Так же считал и доктор Джонсон: "Нас всех побуждают к действиям одни и те же мотивы, все мы совершаем одни и те же ошибки, каждого воодушевляет надежда и пугают опасности, все мы запутываемся в своих страстях и уступаем наслаждению". Люди – многообразная, но единая семья, полагал Джонсон, а потому один гражданин страны, которая называется Человечество, всегда может понять другого. Ваши побуждения не будут для меня загадкой, потому что, заглянув к себе под подушку, я найду там такие же. Я смогу разделить ваши чувства, поскольку и сам когда-то испытывал нечто подобное. Я пойму, какие страдания принесла вам любовь, потому что и я проводил долгие вечера, гипнотизируя молчащий телефон. Меня не удивит ваша зависть, потому что я тоже пережил боль, вызванную собственным несовершенством.

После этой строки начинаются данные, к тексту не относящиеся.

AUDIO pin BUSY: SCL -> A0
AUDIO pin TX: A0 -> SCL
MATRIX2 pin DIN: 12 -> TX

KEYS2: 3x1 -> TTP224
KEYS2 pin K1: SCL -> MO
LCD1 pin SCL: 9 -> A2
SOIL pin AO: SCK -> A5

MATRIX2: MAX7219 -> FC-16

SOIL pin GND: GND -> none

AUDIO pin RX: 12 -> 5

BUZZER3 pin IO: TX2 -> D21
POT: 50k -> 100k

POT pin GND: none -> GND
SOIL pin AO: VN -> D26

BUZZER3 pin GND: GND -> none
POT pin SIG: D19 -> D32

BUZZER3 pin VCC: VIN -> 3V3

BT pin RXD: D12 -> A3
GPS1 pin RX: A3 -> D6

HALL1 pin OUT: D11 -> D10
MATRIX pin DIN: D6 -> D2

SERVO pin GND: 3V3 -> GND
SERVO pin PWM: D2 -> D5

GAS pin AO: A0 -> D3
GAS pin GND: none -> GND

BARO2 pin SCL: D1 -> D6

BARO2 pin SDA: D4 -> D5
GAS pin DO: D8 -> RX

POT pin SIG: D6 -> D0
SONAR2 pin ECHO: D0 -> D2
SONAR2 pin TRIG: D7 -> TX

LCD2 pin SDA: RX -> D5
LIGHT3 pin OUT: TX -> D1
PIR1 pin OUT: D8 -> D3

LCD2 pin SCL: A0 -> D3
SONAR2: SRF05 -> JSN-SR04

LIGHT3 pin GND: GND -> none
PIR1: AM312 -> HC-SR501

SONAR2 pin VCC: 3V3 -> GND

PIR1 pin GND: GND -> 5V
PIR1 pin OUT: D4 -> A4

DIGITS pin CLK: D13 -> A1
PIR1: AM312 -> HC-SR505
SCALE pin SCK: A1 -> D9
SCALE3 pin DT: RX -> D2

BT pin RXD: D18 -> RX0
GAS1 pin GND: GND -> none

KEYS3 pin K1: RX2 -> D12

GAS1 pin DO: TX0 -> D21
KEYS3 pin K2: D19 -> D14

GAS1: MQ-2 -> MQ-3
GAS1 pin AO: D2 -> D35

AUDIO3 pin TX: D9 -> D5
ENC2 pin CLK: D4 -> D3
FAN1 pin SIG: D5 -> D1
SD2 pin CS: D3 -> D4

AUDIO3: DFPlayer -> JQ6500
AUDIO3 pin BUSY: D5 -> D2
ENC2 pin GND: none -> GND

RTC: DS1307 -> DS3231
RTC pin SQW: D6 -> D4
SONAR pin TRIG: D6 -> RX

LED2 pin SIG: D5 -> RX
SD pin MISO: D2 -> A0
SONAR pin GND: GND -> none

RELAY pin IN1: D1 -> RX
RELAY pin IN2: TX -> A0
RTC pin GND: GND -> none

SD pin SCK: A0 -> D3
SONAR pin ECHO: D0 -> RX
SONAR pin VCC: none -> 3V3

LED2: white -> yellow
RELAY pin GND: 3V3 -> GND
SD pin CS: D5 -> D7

Но у этой подушечной модели понимания есть и менее привлекательные стороны. Что, если под подушкой обнаружилась пустота? Адам Смит невольно коснулся этой дилеммы в "Теории моральных чувств". "Мы не можем непосредственно разделить ощущения человека, если не переживаем то же, что и он. Если наш брат висит на дыбе, а мы сидим в удобном кресле, наши органы чувств не в состоянии рассказать нам о его страданиях. Только воображение позволяет нам представить себе, что именно он чувствует. Только с помощью воображения мы можем перенестись на его место и подвергнуться тем же пыткам".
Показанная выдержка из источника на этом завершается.